Voilà donc à quoi ressemble la douleur
« Où suis-je ? » demanda Jezal… mais sa mâchoire refusait de bouger.
Les essieux du chariot grinçaient à chaque tour de roue. Son environnement était brouillé ; bruits et lumière s’étaient ligués pour marteler son crâne douloureux. Il essaya d’avaler sa salive… sans y parvenir. Tenta de redresser la tête… une pointe de feu irradia dans son cou et son estomac chavira.
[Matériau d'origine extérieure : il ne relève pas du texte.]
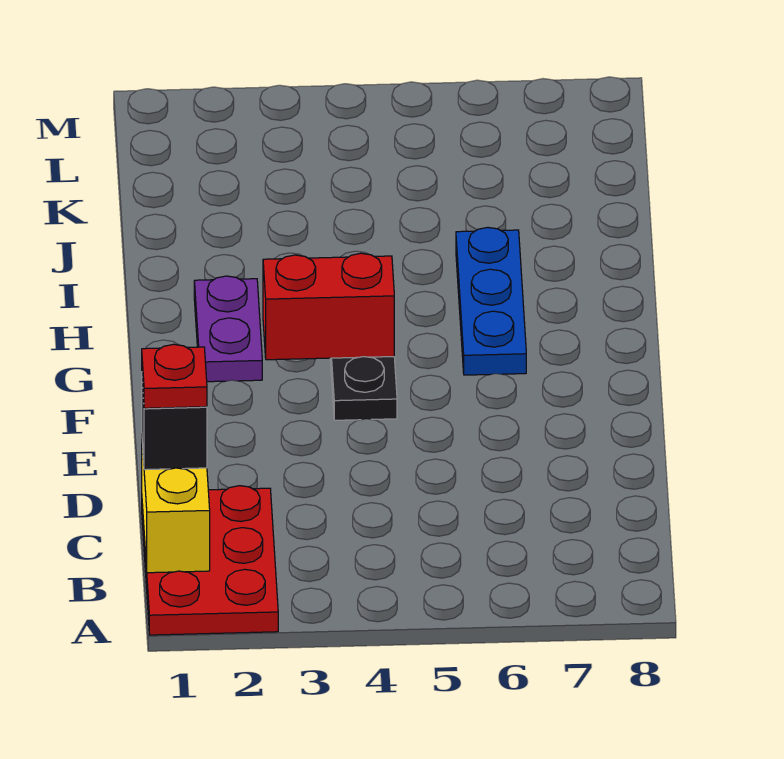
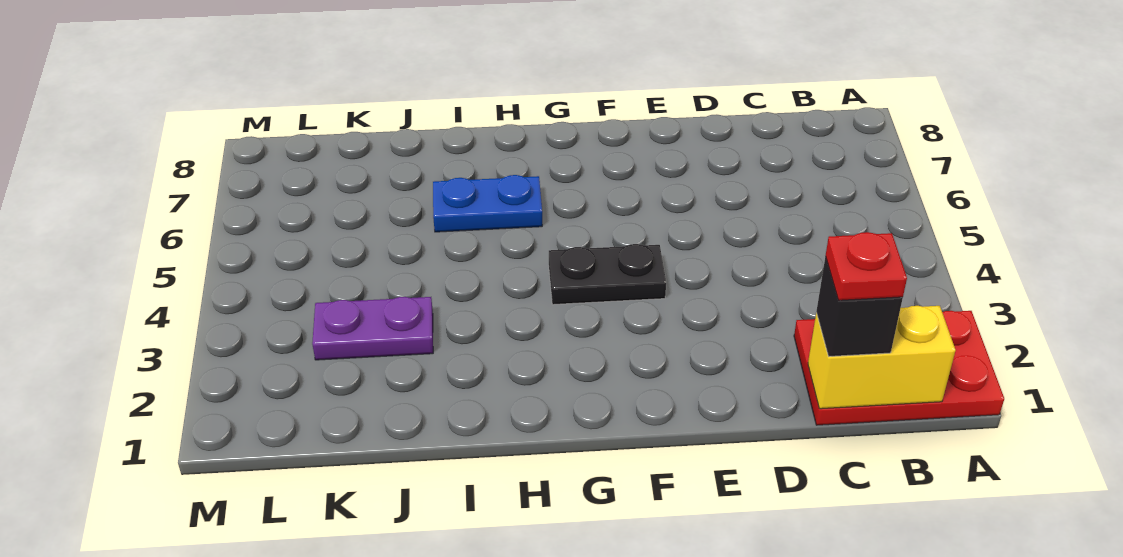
purple plate G2:H2 level 1 -> purple plate J3:K3 level 1
red brick G3:G4 level 2 -> none
blue plate G6:I6 level 1 -> blue plate H6:I6 level 1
« À l’aide ! » gémit-il… seul un croassement pâteux s’échappa de sa bouche. Qu’était-il arrivé ? Au-dessus de lui, un ciel navrant ; en dessous, des planches inconfortables. Il était allongé dans un chariot bringuebalant, la tête appuyée sur un sac de toile rêche.
Une bagarre avait eu lieu, il s’en souvenait. Une bagarre parmi les pierres. Quelqu’un avait crié. Un craquement, une lueur vive… puis seule la douleur. Même penser le faisait souffrir. Il leva un bras pour toucher son visage et se rendit compte qu’il ne pouvait pas. Il voulut bouger les jambes pour s’asseoir… il n’en fut pas plus capable. Il remua les lèvres, grognant, marmonnant.
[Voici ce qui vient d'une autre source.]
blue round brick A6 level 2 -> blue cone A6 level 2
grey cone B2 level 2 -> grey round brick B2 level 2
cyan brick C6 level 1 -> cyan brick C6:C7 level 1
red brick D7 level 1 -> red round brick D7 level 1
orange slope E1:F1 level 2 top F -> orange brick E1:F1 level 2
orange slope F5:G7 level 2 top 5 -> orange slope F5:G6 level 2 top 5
Sa langue lui parut insolite, d’une taille trois fois plus grosse que la normale, comme si on lui avait enfoncé une épaisse tranche de viande sanguinolente entre les mâchoires ; elle occupait tout l’espace, l’empêchait de respirer. Le côté droit de son visage était un masque de souffrance. À chaque cahot du chariot, ses dents s’entrechoquaient, déclenchant des élancements aigus qui se diffusaient dans ses orbites et dans sa nuque, jusqu’aux racines de ses cheveux. Des bandages lui recouvraient la bouche, l’obligeant à inspirer du côté gauche… mais le simple passage de l’air dans sa gorge l’irritait.
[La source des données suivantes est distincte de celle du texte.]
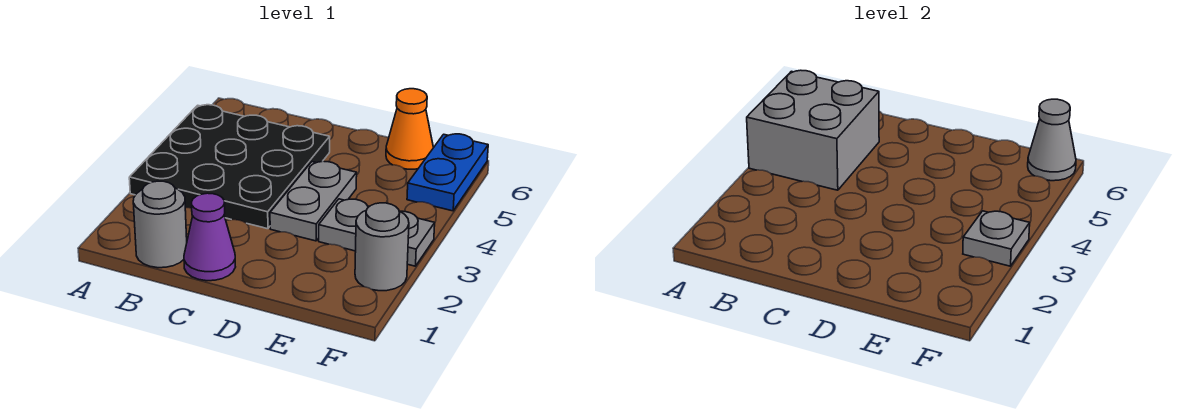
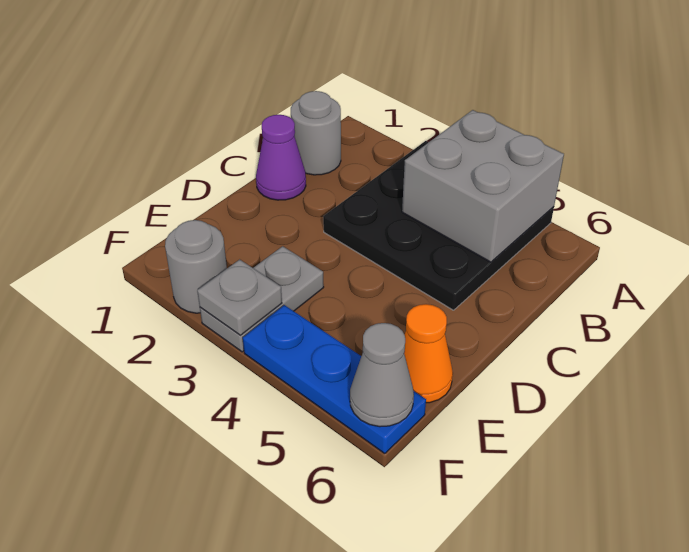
grey plate D3:D4 level 1 -> none
blue plate F5:F6 level 1 -> blue plate F4:F6 level 1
Il fut bientôt saisi de frayeur. Chaque partie de son corps hurlait.
Un de ses bras était fermement ligoté sur sa poitrine. De l’autre, il s’accrochait avec apathie au montant du chariot, histoire de faire quelque chose, les yeux dilatés, le cœur battant à tout rompre, un souffle ronronnant dans les narines.
D’autres grognements. Plus il s’efforçait de parler, plus il souffrait. Et la douleur s’amplifiait au point que son visage ne tarderait pas à s’ouvrir en deux, que son crâne exploserait, que…
« Du calme. » Un visage couturé de cicatrices plana vaguement au-dessus de lui. Neuf-Doigts. Jezal tendit une main vers lui en un geste désespéré ; l’homme du Nord l’attrapa entre ses paluches et la serra. « Calme-toi, tout doux… Écoute-moi. Ça fait mal, je sais. Tu as l’impression que tu ne pourras pas supporter ça plus longtemps, mais ce n’est pas vrai. Tu crois que tu vas mourir, mais c’est faux. Écoute-moi, parce que je suis déjà passé par là. Ça s’améliore à chaque minute de chaque heure de chaque jour. »
Il sentit sur son épaule l’autre main de Neuf-Doigts qui le repoussait doucement dans le fond du chariot. « Tout ce que tu as à faire, c’est de rester couché, et ça ira beaucoup mieux. Tu comprends ? Tu as hérité du boulot le plus facile, sacré veinard ! »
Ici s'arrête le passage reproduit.